We’ve narrowed down the five questions every parent should ask to help you pick the right kindergarten for your child.
1. Is your child ready?
In Ontario, children are not required to attend primary school until grade one and in other provinces there is only one year of kindergarten. What are the signs that your child is ready? Is your child able to:
- go to the bathroom by him/herself?
- put on coat and shoes independently?
- count and recite the alphabet? Although not crucial, it will help to know the basics.
- spend time comfortably without having parents nearby?
- get along well with other kids?
If you answered yes, then your child is most likely ready and you can begin the countdown to kindergarten! If you think your child may not be ready for school, you may want to consider other preschool options like Montessori school or homeschooling, until your little Einstein is ready for the first grade.
2. Does the school address your family’s needs?
Separate school, private or French language school: the choice is yours. You know your child best and you would want a school — public or private — that builds on your child’s strengths.
What you should factor into your decision:
- School proximity
- School transportation, e.g. bus schedule
- Special interests like language, arts and alternative programs
- School curriculum structure
- Your financial situation
- School amenities, ie. playgrounds, gymnasium, physical activity time, etc.
- Talk to other parents in the community. Does the school have a good reputation?
Read on for more questions to ask when searching for the right kindergarten for your child >
3. Full-day or half-day?
Whether it’s Monday or Wednesday, Tuesday or Thursday, or mornings every day, your child’s learning time will remain the same.
“The days you choose to send your child to kindergarten really doesn’t matter,” says Irene Ioannou-Skanderis, a mom of two and teacher. “All kindergarteners get the same amount of time from their teachers.”
Here’s how you can help you child prepare for and adjust to a full-day program.
- Sign up your child for a preschool program to help them become familiar with routines they will encounter in kindergarten, such as sharing with other kids, taking turns and listening to instructions.
- Talk to your child about what they can expect, how their day will be and what sort of activities they will be taking part in.
- Reassure your kids that you will be there to help them through the transition.
- Volunteer at the kindergarten if your child is suffering from separation anxiety.
“Young children are not comfortable with change of routine so anything you can do, talk it up will have an incredible effect on your child and how they approach school,” Ioannou-Skanderis says.
4. Do you like the teachers?
What makes a good teacher and what makes a great teacher? There is a difference, especially for young children.

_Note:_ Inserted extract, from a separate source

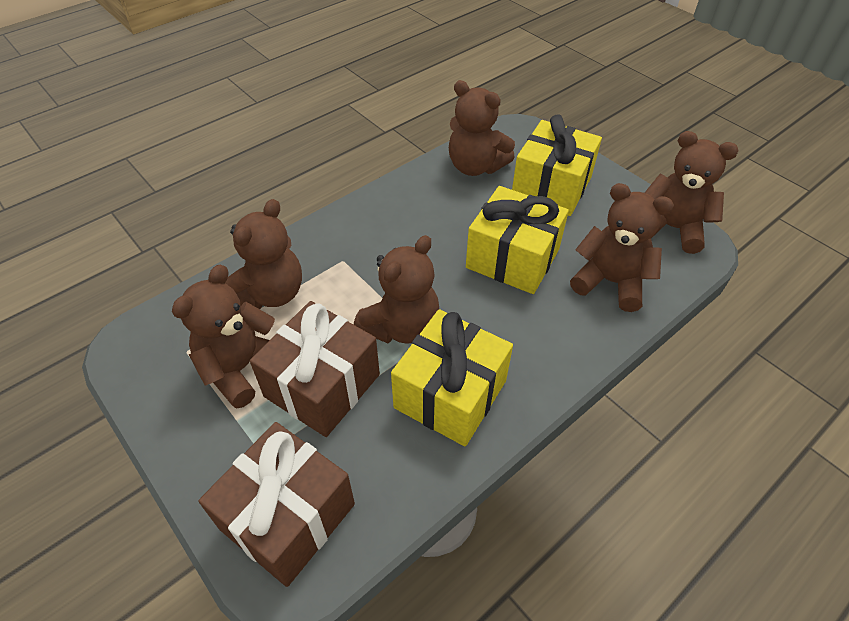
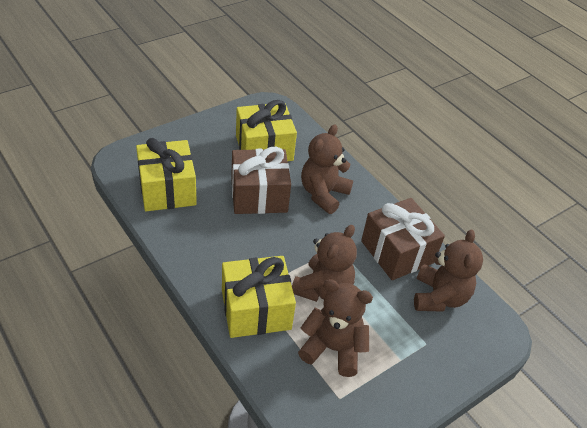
brown teddy bear: 6 -> 4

Considering your child will be away from home for such long periods of time, it’s important that the student-teacher relationship is positive and nurturing.
Talk to parents at the school about their experience with the teachers and familiarize yourself with the school and the staff well before September rolls around. “You could put in a request for a particular teacher,” says Ioannou-Skanderis. “But it does not necessarily mean that the school administration will grant you your request.”
“The best thing to do is to make an appointment with the principal of the school to learn more about the programs currently in place, meet the teachers and get a sense of what the learning atmosphere is like.”
5. Is there a childcare option in the school?
Is there a daycare in the school? Some schools offer childcare in the school, assisting working parents by offering programs before and after school. At some schools that offer full-day kindergarten, you may choose to enrol your child in integrated programs before and after school hours.
If the school’s childcare offering doesn’t suit your family’s needs, look to your neighbours! I know a lot of parents in my neighbourhood who provide before and after school care. It really does take a village, so don’t be afraid to reach out to other parents who live in your area.
Good luck with your kindergarten search! If you can’t find everything that you’re looking for in one school, try not to worry. You can always change schools down the road.